Canada is about to print its March jobs report, so we might see some big moves on CAD/JPY soon!
Which way will it break out?
Before moving on, ICYMI, yesterday’s watchlist checked out EUR/GBP’s support level test after the ECB minutes. Be sure to check out if it’s still a valid play!
And now for the headlines that rocked the markets in the last trading sessions:
Fresh Market Headlines & Economic Data:
Russia suspended from UN Human Rights Council
Shanghai reports over 20K new COVID-19 infections
German Chancellor Scholtz says full transition period needed to ban Russian coal
RBA Financial Stability Review: Borrowers must prepare for rate increases
Japan says it plans to reduce imports of Russian coal gradually
Upcoming Potential Catalysts on the Forex Economic Calendar:
Canadian jobs report at 12:30 pm GMT
U.S. final wholesale inventories data at 2:00 pm GMT
Use our new Currency Heat Map to quickly see a visual overview of the forex market’s price action! 🔥 🗺️
What to Watch: CAD/JPY
This pair is consolidating inside a symmetrical triangle ahead of Canada’s jobs release, probably gearing up for a breakout soon.
Which way will it go?
Price is hovering just above the triangle support around the 98.50 minor psychological level at the moment, and technical indicators are hinting that a bounce might follow.

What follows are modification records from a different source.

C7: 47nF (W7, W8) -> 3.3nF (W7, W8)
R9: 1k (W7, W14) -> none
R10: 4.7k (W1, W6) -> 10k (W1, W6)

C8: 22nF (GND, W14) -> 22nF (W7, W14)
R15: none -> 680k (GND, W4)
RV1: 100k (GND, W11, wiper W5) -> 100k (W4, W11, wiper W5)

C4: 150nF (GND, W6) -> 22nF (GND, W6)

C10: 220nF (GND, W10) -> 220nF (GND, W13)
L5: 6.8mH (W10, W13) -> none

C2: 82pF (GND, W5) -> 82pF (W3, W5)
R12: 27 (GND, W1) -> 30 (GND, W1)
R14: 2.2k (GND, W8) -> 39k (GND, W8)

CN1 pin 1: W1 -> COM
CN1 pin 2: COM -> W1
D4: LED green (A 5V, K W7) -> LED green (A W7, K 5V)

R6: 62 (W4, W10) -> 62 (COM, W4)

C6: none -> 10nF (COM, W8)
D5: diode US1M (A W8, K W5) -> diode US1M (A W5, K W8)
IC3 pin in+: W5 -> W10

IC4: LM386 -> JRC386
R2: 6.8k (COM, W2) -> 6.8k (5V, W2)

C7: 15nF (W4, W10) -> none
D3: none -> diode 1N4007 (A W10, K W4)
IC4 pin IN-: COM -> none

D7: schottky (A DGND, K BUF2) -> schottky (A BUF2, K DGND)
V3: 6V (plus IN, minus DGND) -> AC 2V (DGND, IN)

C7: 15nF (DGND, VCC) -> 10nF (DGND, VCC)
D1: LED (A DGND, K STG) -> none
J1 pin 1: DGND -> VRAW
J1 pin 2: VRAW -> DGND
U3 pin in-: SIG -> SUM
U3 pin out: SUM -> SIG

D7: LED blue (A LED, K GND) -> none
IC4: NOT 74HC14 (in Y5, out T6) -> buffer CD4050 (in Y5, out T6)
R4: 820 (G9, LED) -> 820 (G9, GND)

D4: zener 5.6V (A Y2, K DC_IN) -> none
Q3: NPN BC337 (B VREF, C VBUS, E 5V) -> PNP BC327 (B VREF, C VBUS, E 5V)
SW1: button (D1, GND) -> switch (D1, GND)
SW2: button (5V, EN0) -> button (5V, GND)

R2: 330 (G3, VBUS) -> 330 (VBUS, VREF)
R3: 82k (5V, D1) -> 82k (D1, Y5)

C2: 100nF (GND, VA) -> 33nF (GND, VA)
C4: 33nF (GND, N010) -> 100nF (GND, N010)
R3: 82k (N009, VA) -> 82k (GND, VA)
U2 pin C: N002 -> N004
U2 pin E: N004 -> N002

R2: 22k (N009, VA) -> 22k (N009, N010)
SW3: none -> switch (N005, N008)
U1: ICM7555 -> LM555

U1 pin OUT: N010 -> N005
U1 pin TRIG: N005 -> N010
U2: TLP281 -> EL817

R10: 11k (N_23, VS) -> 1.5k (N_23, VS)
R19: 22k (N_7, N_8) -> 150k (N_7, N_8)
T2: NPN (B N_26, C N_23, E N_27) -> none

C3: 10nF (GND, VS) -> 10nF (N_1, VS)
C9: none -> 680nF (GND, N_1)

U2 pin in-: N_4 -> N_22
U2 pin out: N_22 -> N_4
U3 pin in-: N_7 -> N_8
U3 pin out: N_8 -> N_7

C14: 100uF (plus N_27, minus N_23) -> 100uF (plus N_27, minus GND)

The 100 SMA is above the 200 SMA to indicate that the path of least resistance is to the upside while Stochastic is heading north to reflect bullish pressure.
In that case, CAD/JPY might still move back to the triangle top near the 99.00 major psychological mark. Stronger bullish momentum might even spur a break higher, followed by a rally that’s the same height as the triangle or around 300 pips.
It could all boil down to Canada’s latest jobs figures, as analysts are projecting a slowdown in hiring from 336.6K in the previous month to just 77.5K in March. Still, this might be enough to bring the jobless rate down to 5.4% and highlight the ongoing momentum in the labor market.
Weaker than expected results, however, could spur a bearish breakout and a selloff that’s as tall as the chart pattern.